JB: How do you decide whether to invest through a mutual fund or ETF?

JH: First, there is the active-passive decision. Typically, if we decide to invest in a passive manner, we will look to use a low-cost ETF. If we decide to go active, then we will determine the manager whom we believe best represents the asset class in our portfolios.

We consider factor ETFs in this active decision as well. When we run our screening process, we will screen for both active funds and ETFs. If we end up selecting a manager with both a mutual fund and a similar active ETF, apples-to-apples, we prefer to use an ETF over a mutual fund due to their tax efficiencies and their tendency to be lower cost than mutual funds.

However, we will also consider any management style differences between the ETF and mutual fund and the historical track record, as well as the size of the ETF and the liquidity of the market.

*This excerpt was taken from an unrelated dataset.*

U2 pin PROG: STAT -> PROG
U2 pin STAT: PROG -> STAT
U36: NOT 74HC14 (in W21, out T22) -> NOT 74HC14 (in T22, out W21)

JB: How are these financial markets suited to factor ETF strategies?

JH: We have found that factor ETFs can fill a specific need within portfolios especially if you are seeking investments focused on dividends, quality, low volatility, etc.

These factor ETFs, tend to strike a balance in fees, somewhere between ultra-cheap passive ETFs and more expensive active managers. We tend to use factor ETFs within our income strategy for distinct tilts.

Currently, we favor factor ETFs with a dividend component with an added quality aspect. We have found this can lead to an above-average yield, while helping avoid some of the value traps with a pure dividend-focused strategy. Additionally, the factor ETF serves to bring down the cost of the overall portfolio and can be an offset to some more expensive managers in our income strategy.

Advisor Views is a bi-weekly Q&A-style series that features voices from across the financial planning industry sharing insights on investment strategy and portfolio management as it relates to the current economic environment.

The format enables advisors to respond in their own words to specific questions designed to provide readers with practical tools and tactics that can be applied to managing client portfolios.